Arrêt du Tribunal (huitième chambre) du 7 décembre 2017.
The Coca-Cola Company contre Office de l’Union européenne pour la propriété intellectuelle.
Marque de l’Union européenne – Procédure d’opposition – Demande de marque de l’Union européenne figurative Master – Marques de l’Union européenne figuratives antérieures Coca-Cola et nationale figurative antérieure C – Motif relatif de refus – Profit indûment tiré de la renommée des marques antérieures – Éléments de preuve relatifs à l’utilisation commerciale, en dehors de l’Union, d’un signe comprenant la marque demandée – Déductions logiques – Décision prise à la suite de l’annulation par le Tribunal d’une décision antérieure – Article 8, paragraphe 5, et article 65, paragraphe 6, du règlement (CE) no 207/2009 [devenus article 8, paragraphe 5, et article 72, paragraphe 6, du règlement (UE) 2017/1001].
Affaire T-61/16.

Court reports – general

Affaire T‑61/16

The Coca-Cola Company

contre

Office de l’Union européenne pour la propriété intellectuelle

« Marque de l’Union européenne – Procédure d’opposition – Demande de marque de l’Union européenne figurative Master – Marques de l’Union européenne figuratives antérieures Coca-Cola et nationale figurative antérieure C – Motif relatif de refus – Profit indûment tiré de la renommée des marques antérieures – Éléments de preuve relatifs à l’utilisation commerciale, en dehors de l’Union, d’un signe comprenant la marque demandée – Déductions logiques – Décision prise à la suite de l’annulation par le Tribunal d’une décision antérieure – Article 8, paragraphe 5, et article 65, paragraphe 6, du règlement (CE) no 207/2009 [devenus article 8, paragraphe 5, et article 72, paragraphe 6, du règlement (UE) 2017/1001] »

Sommaire – Arrêt du Tribunal (huitième chambre) du 7 décembre 2017

  1. Marque de l’Union européenne – Procédure de recours – Recours devant le juge de l’Union – Compétence du Tribunal – Injonction adressée à l’Office – Exclusion

    (Art. 266 TFUE ; règlement du Conseil no 207/2009, art. 65, § 6)

  2. Marque de l’Union européenne – Définition et acquisition de la marque de l’Union européenne – Motifs relatifs de refus – Opposition par le titulaire d’une marque antérieure identique ou similaire jouissant d’une renommée – Protection de la marque antérieure renommée élargie à des produits ou à des services non similaires – Conditions – Profit indûment tiré du caractère distinctif ou de la renommée de la marque antérieure – Préjudice porté au caractère distinctif ou à la renommée de la marque antérieure – Critères d’appréciation

    (Règlement du Conseil no 207/2009, art. 8, § 5)

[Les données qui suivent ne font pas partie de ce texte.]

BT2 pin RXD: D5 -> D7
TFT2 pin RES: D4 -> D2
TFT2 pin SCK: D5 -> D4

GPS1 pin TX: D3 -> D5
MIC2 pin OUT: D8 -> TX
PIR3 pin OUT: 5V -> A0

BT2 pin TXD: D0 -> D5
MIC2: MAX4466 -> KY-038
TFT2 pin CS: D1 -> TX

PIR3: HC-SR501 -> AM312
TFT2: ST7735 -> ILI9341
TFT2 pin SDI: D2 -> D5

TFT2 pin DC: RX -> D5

  3. Marque de l’Union européenne – Définition et acquisition de la marque de l’Union européenne – Motifs relatifs de refus – Opposition par le titulaire d’une marque antérieure identique ou similaire jouissant d’une renommée – Protection de la marque antérieure renommée élargie à des produits ou à des services non similaires – Preuves à apporter par le titulaire – Risque futur non hypothétique de profit indu ou de préjudice

    (Règlement du Conseil no 207/2009, art. 8, § 5)

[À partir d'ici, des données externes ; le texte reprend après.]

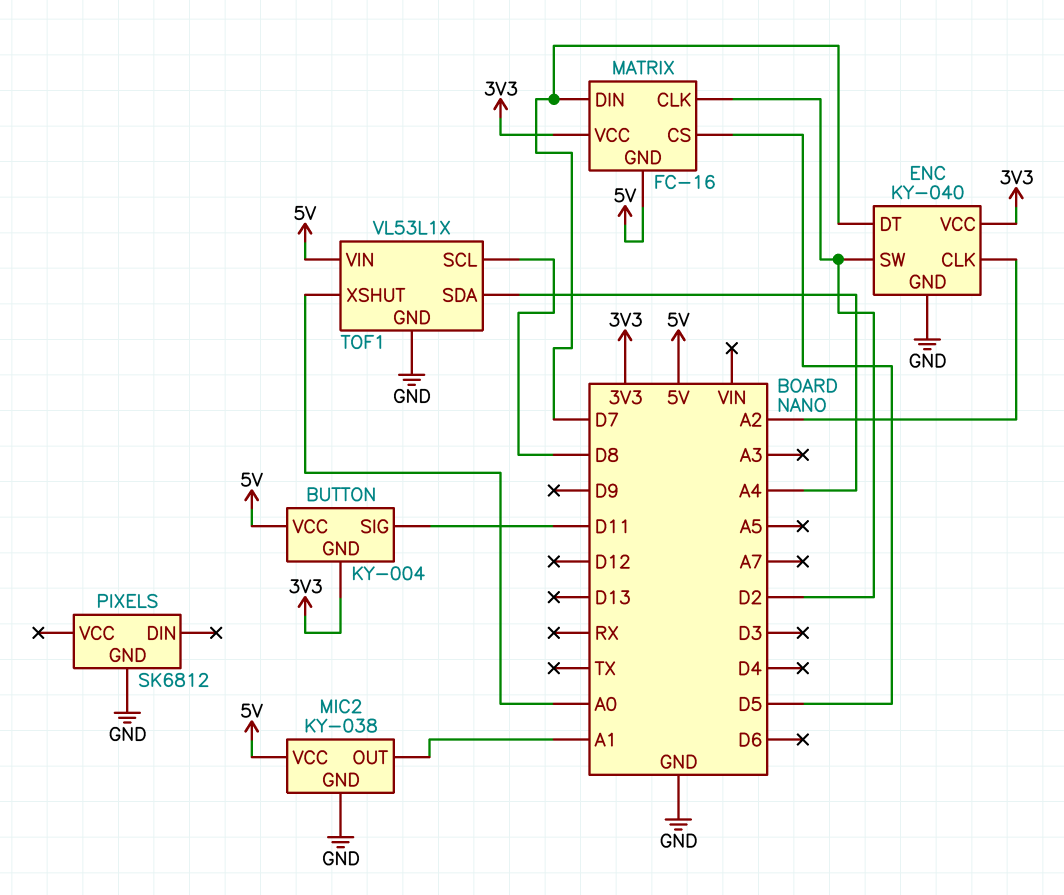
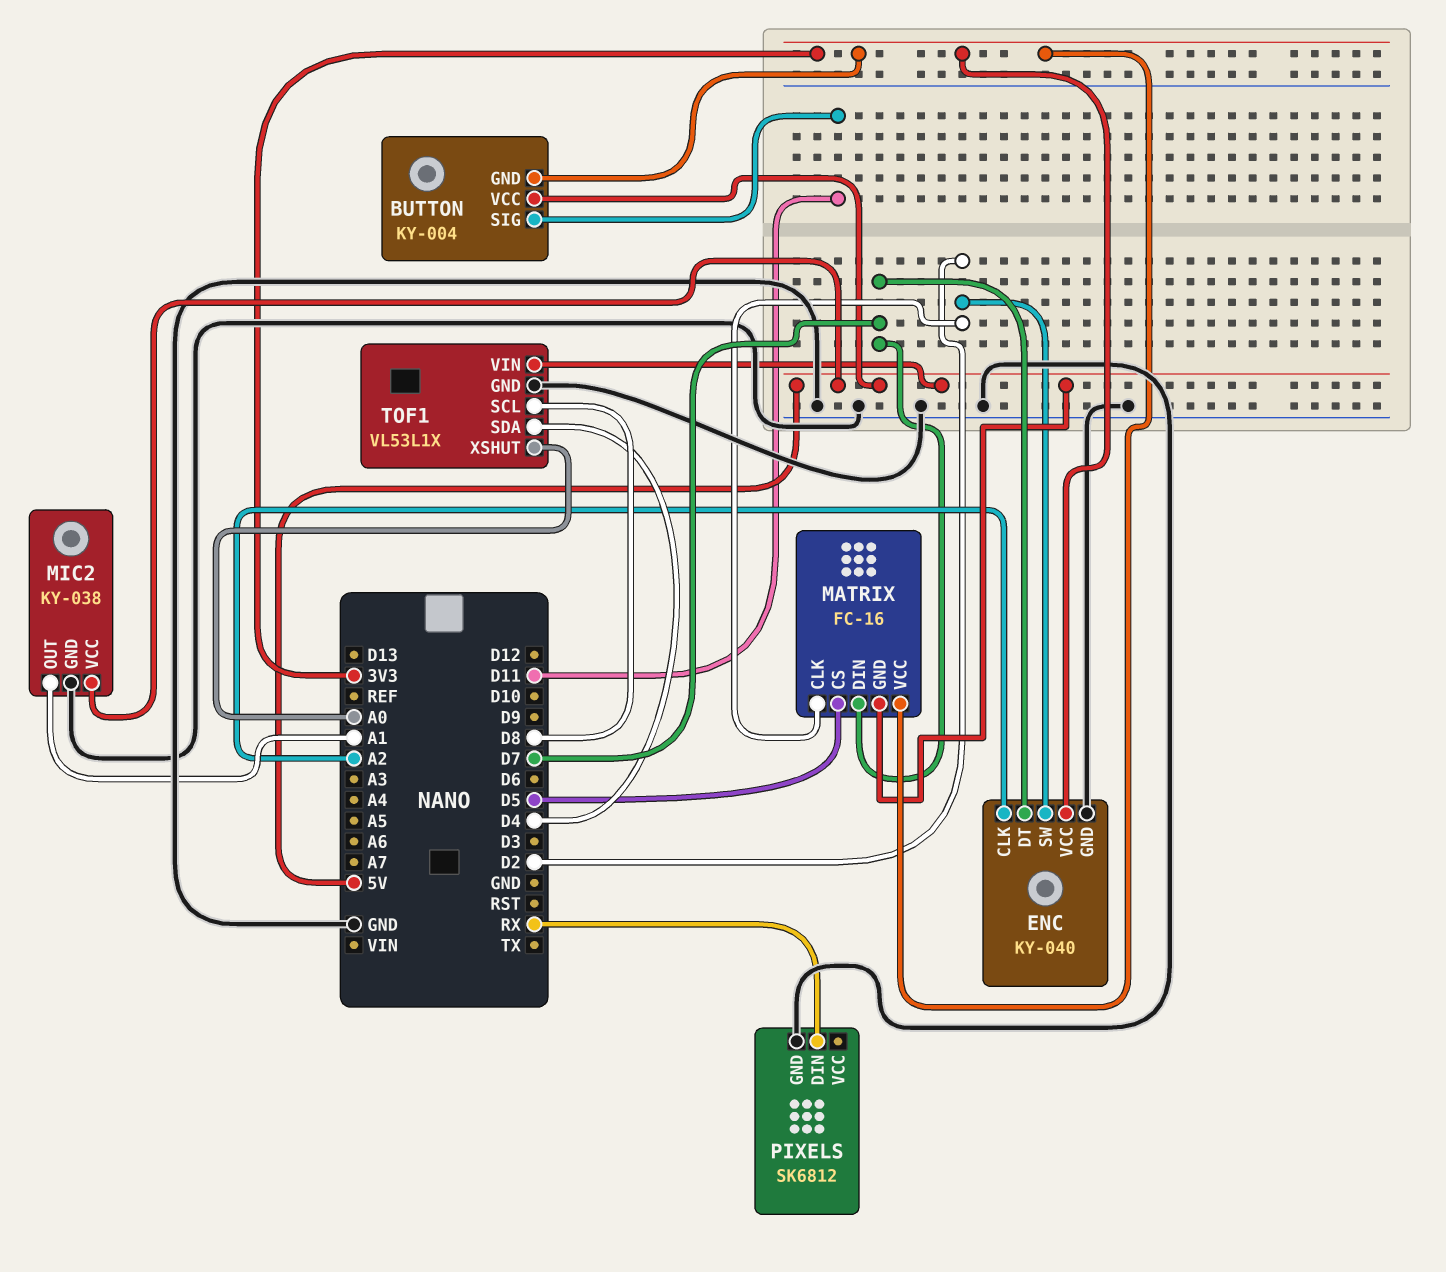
PIXELS pin DIN: none -> RX
TOF1 pin SDA: A4 -> D4

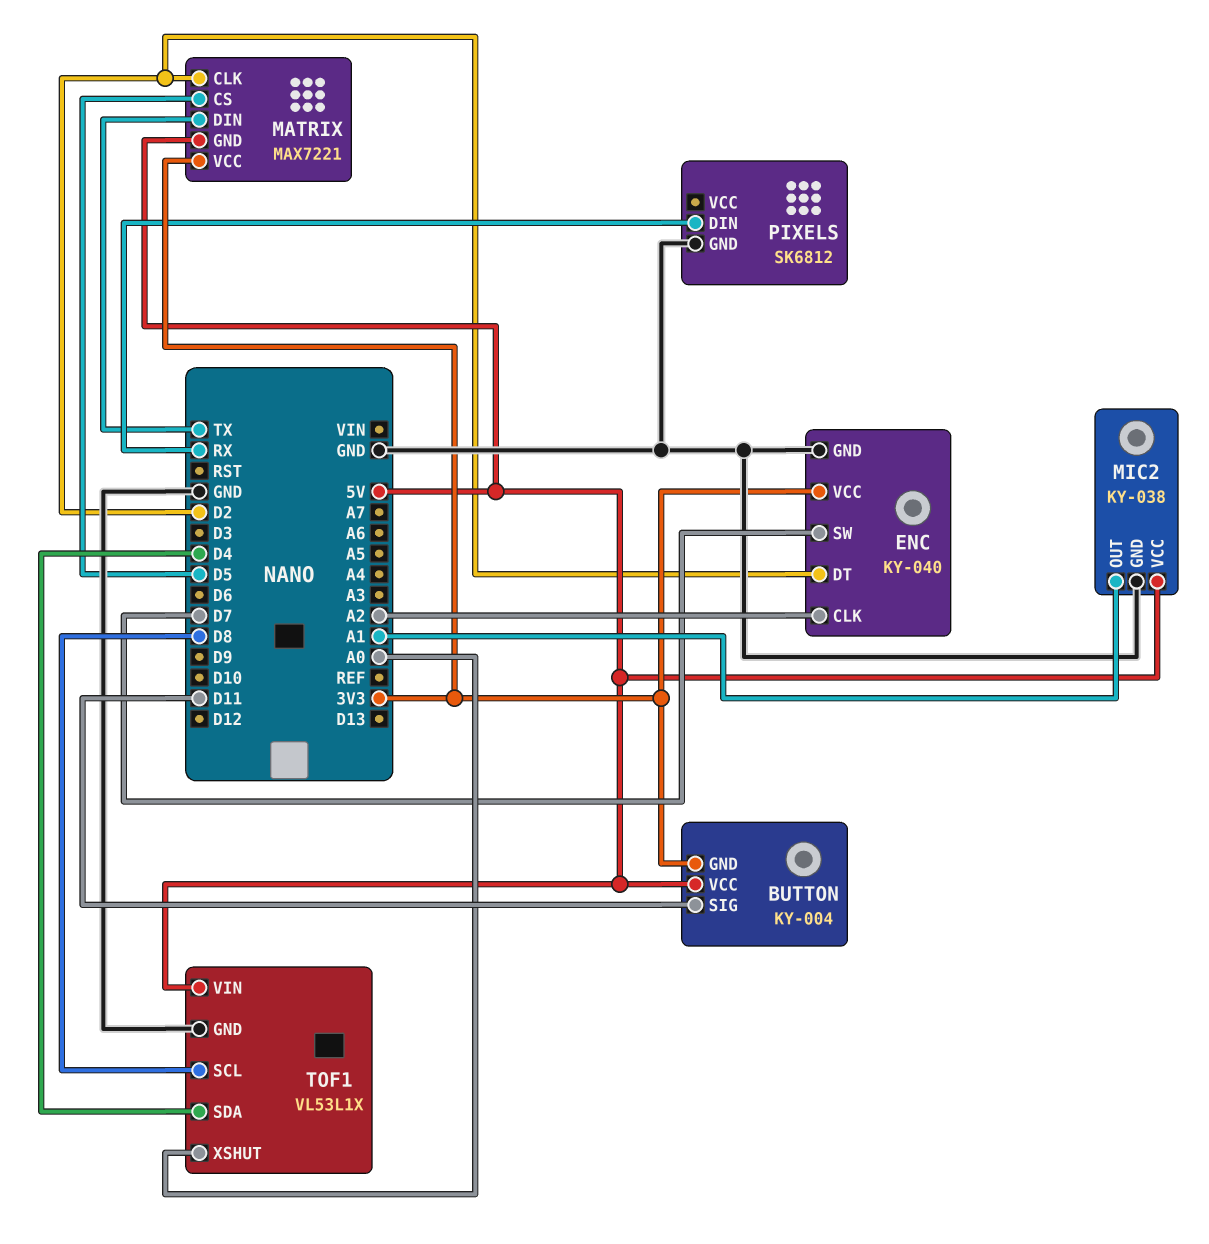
ENC pin DT: D7 -> D2
ENC pin SW: D2 -> D7
MATRIX: FC-16 -> MAX7221
MATRIX pin DIN: D7 -> TX

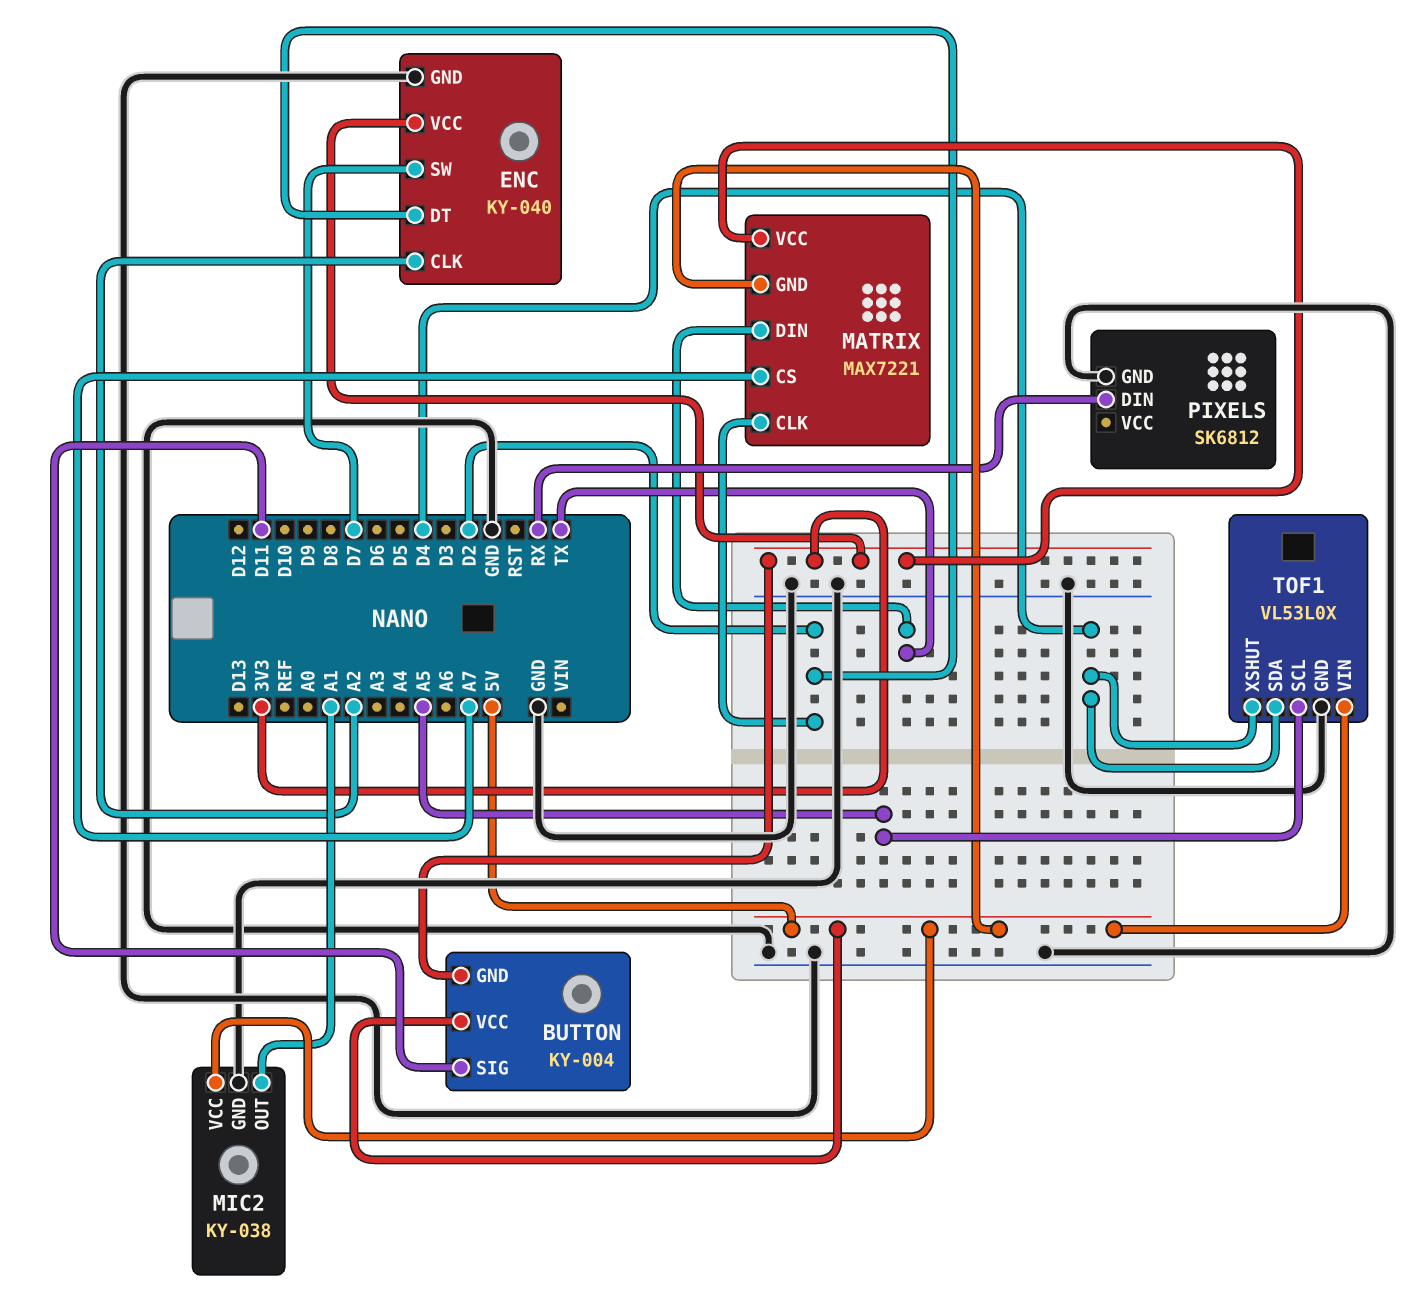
MATRIX pin CS: D5 -> A7
TOF1: VL53L1X -> VL53L0X
TOF1 pin SCL: D8 -> A5
TOF1 pin XSHUT: A0 -> D4

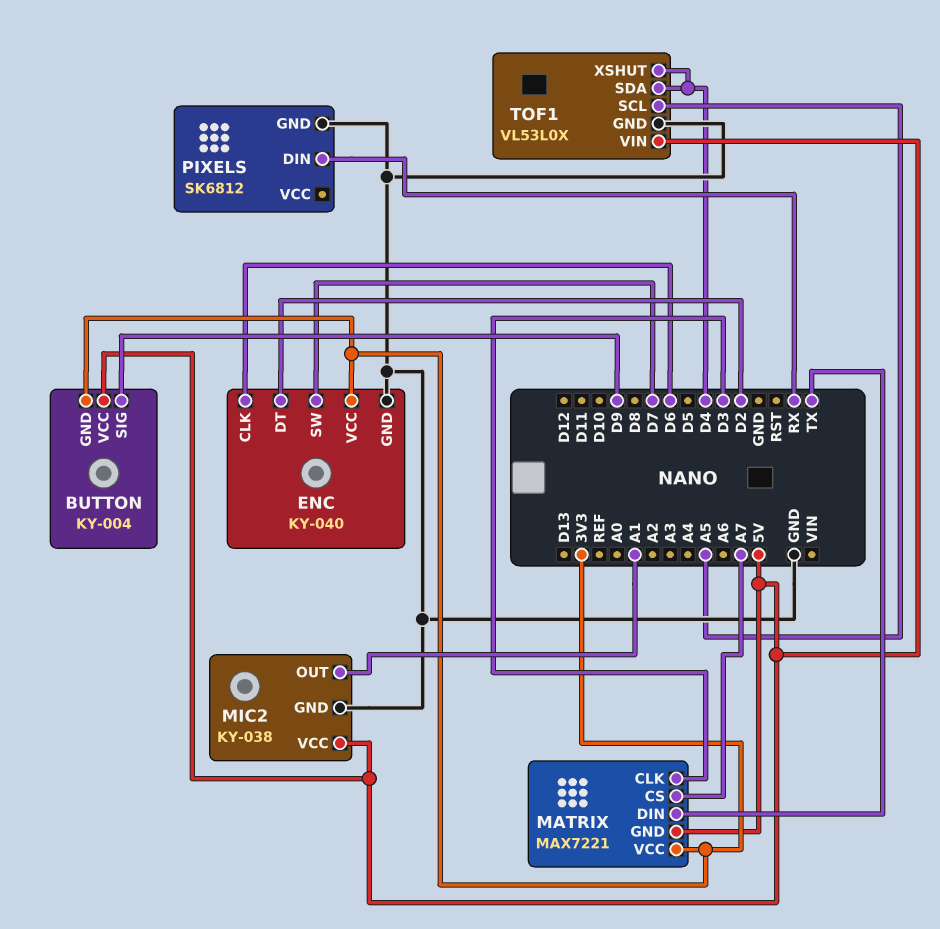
BUTTON pin SIG: D11 -> D9
ENC pin CLK: A2 -> D6
MATRIX pin CLK: D2 -> D3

  4. Marque de l’Union européenne – Définition et acquisition de la marque de l’Union européenne – Motifs absolus de refus – Marques dépourvues de caractère distinctif – Exception – Acquisition du caractère distinctif par l’usage – Usage d’une marque en tant que partie d’une marque enregistrée ou en combinaison avec celle-ci

    (Règlement du Conseil no 207/2009, art. 7, § 3)

  5. Marque de l’Union européenne – Définition et acquisition de la marque de l’Union européenne – Motifs relatifs de refus – Opposition par le titulaire d’une marque antérieure identique ou similaire jouissant d’une renommée – Protection de la marque antérieure renommée élargie à des produits ou à des services non similaires – Preuves à apporter par le titulaire – Risque futur non hypothétique de profit indu ou de préjudice – Usage en dehors de l’Union

    (Règlement du Conseil no 207/2009, art. 8, § 5)

  6. Marque de l’Union européenne – Définition et acquisition de la marque de l’Union européenne – Motifs relatifs de refus – Opposition par le titulaire d’une marque antérieure identique ou similaire jouissant d’une renommée – Protection de la marque antérieure renommée élargie à des produits ou à des services non similaires – Marque figurative Master et marques figuratives Coca-Cola et C

    (Règlement du Conseil no 207/2009, art. 8, § 5)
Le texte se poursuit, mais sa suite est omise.